My Mother’s Day tradition since my mom passed and my son came into my life has been to drive across the lake and join my Aunt’s family for food and fun with a stop at my mother’s grave to change her flowers.
Last year, and this year, Mother’s Day has been about rallying in Congo Square for a cause dear to every mother’s heart. In 2014, I was there for #bringbackourgirls sending an open prayer to bring back the kidnapped Nigerian girls. This year, I was there for #blacklivesmatter with #motherswithavision, a group we formed at the kitchen table of a friend just about a week before.
Surrounded by mothers of Black children who share a vision for how we want our children’s world to be was a powerful way to spend the day.
photo by Peter Forest
When we were driving home from the rally, Tin asked me about his birthmother who I said must be feeling him on this day. He said he was trying to understand but he still did not understand why she could not take care of him.
Then he asked, “Can people come back alive after they are in the grave?” And I told him yes, that in reality I don’t believe people really die. I also told him that some faiths believe that people are reincarnated as other beings after they leave their body. I told him I’m not sure what happens, but I know my mother is with me every day, whether it is her spirit or soul or being, her presence is palpable.
Thich Nhat Hanh pretty much summed up how I came to these feelings in his own musings:
…The day my mother died, I wrote in my journal, “A serious misfortune of my life has arrived.” I suffered for more than one year after the passing away of my mother. But one night, in the highlands of Vietnam, I was sleeping in the hut in my hermitage. I dreamed of my mother. I saw myself sitting with her, and we were having a wonderful talk. She looked young and beautiful, her hair flowing down. It was so pleasant to sit there and talk to her as if she had never died. When I woke up it was about two in the morning, and I felt very strongly that I had never lost my mother. The impression that my mother was still with me was very clear. I understood then that the idea of having lost my mother was just an idea. It was obvious in that moment that my mother is always alive in me.
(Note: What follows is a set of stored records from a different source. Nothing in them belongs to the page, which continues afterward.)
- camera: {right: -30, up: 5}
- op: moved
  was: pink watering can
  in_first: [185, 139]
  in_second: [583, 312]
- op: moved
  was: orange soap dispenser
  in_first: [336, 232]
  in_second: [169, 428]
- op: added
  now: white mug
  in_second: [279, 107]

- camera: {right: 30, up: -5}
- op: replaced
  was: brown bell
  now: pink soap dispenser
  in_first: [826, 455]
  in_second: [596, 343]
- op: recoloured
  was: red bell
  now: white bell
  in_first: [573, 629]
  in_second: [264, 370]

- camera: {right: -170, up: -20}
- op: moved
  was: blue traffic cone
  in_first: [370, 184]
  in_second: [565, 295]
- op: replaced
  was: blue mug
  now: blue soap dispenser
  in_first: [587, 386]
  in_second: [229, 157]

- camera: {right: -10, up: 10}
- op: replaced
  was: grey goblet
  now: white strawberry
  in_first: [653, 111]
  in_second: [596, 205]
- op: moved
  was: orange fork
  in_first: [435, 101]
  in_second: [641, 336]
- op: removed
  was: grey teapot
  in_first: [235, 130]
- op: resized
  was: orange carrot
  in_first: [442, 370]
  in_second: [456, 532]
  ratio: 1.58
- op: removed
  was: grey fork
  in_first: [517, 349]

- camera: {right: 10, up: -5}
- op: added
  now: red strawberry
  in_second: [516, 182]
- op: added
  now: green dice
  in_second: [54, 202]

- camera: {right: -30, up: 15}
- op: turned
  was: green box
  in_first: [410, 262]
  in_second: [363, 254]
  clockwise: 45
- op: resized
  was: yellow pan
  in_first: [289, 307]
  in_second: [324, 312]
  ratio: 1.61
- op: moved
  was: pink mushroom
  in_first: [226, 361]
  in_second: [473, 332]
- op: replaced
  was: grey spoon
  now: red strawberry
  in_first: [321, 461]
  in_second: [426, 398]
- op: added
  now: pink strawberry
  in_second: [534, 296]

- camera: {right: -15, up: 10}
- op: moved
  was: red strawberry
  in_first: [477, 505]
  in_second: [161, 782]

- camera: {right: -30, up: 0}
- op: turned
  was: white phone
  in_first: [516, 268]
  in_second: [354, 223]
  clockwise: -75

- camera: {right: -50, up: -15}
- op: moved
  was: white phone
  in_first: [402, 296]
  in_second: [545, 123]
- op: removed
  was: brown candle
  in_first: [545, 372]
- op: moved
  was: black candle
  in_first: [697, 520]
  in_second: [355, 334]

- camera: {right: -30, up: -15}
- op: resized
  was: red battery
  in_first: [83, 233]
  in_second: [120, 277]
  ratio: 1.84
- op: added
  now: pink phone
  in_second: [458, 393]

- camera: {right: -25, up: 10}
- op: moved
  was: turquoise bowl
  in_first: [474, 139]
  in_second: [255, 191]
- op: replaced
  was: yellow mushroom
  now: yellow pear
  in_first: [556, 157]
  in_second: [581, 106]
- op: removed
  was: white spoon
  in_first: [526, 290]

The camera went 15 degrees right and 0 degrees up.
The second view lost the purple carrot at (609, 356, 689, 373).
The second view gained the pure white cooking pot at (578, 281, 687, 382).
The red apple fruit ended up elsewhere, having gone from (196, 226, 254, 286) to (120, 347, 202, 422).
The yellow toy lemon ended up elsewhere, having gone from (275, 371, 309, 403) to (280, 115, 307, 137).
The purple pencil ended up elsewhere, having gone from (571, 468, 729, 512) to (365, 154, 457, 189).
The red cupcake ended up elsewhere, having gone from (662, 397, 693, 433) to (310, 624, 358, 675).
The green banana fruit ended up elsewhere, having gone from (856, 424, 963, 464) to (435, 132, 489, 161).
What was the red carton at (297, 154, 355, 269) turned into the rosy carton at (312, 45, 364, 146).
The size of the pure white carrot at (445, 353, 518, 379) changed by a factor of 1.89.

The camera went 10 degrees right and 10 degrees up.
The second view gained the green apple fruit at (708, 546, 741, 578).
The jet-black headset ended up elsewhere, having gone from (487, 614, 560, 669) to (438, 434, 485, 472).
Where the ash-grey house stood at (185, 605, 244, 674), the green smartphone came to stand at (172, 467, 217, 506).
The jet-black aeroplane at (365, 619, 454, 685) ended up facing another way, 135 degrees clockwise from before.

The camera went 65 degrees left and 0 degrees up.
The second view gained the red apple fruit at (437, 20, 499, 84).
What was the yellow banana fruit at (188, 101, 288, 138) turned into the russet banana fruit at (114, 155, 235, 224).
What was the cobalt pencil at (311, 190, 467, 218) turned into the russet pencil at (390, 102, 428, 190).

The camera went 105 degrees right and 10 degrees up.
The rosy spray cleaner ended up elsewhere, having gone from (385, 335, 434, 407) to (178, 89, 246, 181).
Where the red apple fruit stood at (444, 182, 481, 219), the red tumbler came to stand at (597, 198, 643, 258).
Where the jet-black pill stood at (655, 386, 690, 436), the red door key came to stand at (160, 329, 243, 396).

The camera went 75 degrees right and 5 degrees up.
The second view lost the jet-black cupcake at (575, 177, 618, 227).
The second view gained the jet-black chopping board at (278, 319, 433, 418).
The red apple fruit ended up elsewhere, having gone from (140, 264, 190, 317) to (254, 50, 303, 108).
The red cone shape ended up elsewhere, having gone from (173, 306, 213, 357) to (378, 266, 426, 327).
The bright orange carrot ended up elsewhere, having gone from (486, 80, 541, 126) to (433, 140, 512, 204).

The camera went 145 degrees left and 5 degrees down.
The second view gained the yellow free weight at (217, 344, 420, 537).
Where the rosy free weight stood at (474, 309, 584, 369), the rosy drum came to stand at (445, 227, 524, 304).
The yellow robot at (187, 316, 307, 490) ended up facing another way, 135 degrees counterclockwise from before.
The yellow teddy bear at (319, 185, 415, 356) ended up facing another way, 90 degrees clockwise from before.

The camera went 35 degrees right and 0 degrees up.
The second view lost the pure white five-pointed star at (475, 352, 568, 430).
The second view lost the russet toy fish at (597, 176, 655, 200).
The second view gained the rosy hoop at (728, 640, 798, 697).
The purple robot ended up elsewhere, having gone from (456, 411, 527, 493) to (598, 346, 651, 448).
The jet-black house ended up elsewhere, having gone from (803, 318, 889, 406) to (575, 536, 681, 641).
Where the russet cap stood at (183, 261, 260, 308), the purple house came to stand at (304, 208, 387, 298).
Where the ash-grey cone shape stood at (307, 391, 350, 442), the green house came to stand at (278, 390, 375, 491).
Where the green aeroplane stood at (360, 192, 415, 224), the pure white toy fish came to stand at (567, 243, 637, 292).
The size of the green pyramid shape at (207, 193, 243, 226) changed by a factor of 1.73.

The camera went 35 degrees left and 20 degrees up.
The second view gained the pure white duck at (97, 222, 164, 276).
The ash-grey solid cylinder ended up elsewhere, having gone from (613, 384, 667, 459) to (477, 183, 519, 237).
l opened the door and went outside. The entire hillside was bathed in moonlight. It was a hill covered with tea plants. and my hut was set behind the temple halfway up. Walking slowly in the moonlight through the rows of tea plants, I noticed my mother was still with me. She was the moonlight caressing me as she had done so often, very tender, very sweet… wonderful! Each time my feet touched the earth I knew my mother was there with me. I knew this body was not mine alone but a living continuation of my mother and my father and my grandparents and great-grandparents. Of all my ancestors. These feet that I saw as “my” feet were actually “our” feet. Together my mother and I were leaving footprints in the damp soil.
From that moment on, the idea that I had lost my mother no longer existed. All I had to do was look at the palm of my hand, feel the breeze on my face or the earth under my feet to remember that my mother is always with me, available at any time…
– Thich Nhat Hanh, in “No Death, No Fear”.